Offshore yuan funds set to go
The market is expecting a spate of offshore yuan fund products around Lunar New Year as 20 securities firms approved by the Renminbi Qualified Foreign Institutional Investor (RQFII) scheme start to use their 18.9 billion yuan (HK$23 billion) quota.
Guotai Junan Securities, one of the second batch of 10 securities firms, yesterday said it would use its 900 million yuan RQFII quota to launch an offshore yuan fund shortly before or after the holiday.
Yuan Junping, one of the directors of Guotai Junan Securities, said over 90 per cent of the fund would be invested in bonds and other fixed-income products. The fund would mainly invest in second-grade bonds, he said, and it might increase its exposure to A-shares when market uncertainties receded.
The fund was expected to yield 4.5 per cent to 6 per cent a year, and the minimum investment would be 10,000 yuan. Investors would also have to pay a 1.2 per cent management fee.
Yuan said such products would be sought after due to expectations the yuan would continue to appreciate.
HFT Investment Management (HK), a joint venture between Haitong Securities and BNP Paribas, said it would launch an offshore yuan fund product shortly after Lunar New Year using its 1.1 billion yuan quota. The fund would mainly target retail investors.
At the end of last month, the State Administration of Foreign Exchange approved a 10.7 billion yuan quota for 10 investment firms in Hong Kong under the RQFII scheme. The 10 are CSOP Asset Management, China Asset Management (Hong Kong), Harvest Global Investments, Da Cheng International Asset Management, China Universal Asset Management (Hong Kong), HFT Investment Management (HK), Bosera Asset Management (International), HuaAn Asset Management (Hong Kong), Shenyin Wanguo (HK) and Essence International Financial Holdings.
Another 10 securities firms were granted 8.2 billion yuan. Mainland media identified the 10 as China International Capital, Guosen Securities, Everbright Securities, Guotai Junan Securities, Haitong Securities, GF Securities, China Merchants Securities, Citic Securities, Guoyuan Securities and Huatai Securities.
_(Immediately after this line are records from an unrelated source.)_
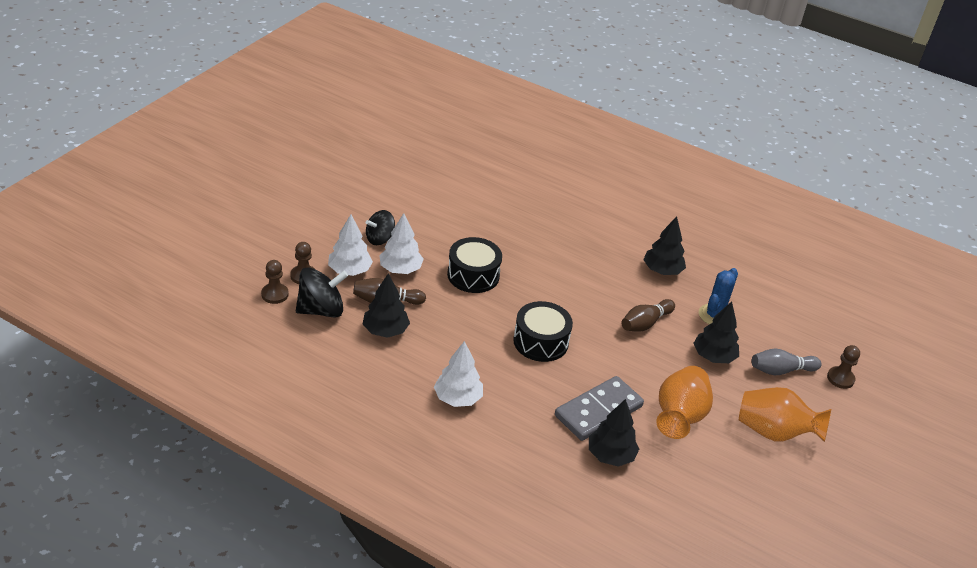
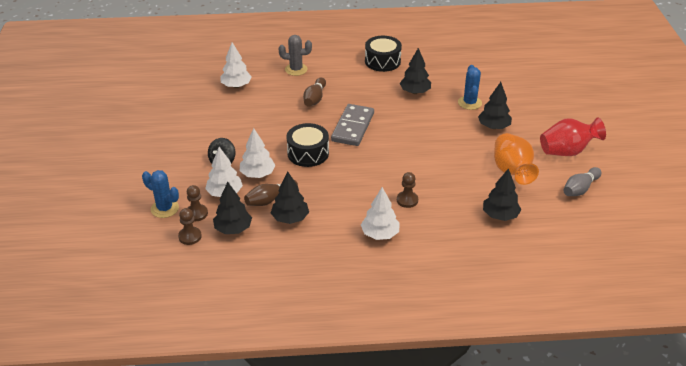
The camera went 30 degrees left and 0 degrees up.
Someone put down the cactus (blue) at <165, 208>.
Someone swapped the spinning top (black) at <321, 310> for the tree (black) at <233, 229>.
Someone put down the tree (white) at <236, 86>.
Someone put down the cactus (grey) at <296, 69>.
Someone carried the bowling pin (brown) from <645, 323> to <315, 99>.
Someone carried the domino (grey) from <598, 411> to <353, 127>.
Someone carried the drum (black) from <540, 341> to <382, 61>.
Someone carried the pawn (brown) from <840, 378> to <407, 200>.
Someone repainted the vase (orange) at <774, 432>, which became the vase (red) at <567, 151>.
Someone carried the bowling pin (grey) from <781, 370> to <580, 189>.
The RQFII scheme allows Hong Kong subsidiaries of mainland securities firms to buy mainland stocks and bonds with the offshore yuan, and allows Hong Kong investors to directly invest in A-shares and mainland bonds for the first time.
The scheme is regarded as a small but important milestone in internationalising the yuan, although it only includes mainland firms, and requires investors to put 80 per cent of yuan funds in fixed-income securities, and no more than 20 per cent in stocks and equity funds.
Representatives from the Hong Kong and Shanghai governments, financial regulators and exchanges met yesterday to discuss the possible joint promotion of investment in Shanghai's equity market through the RQFII scheme.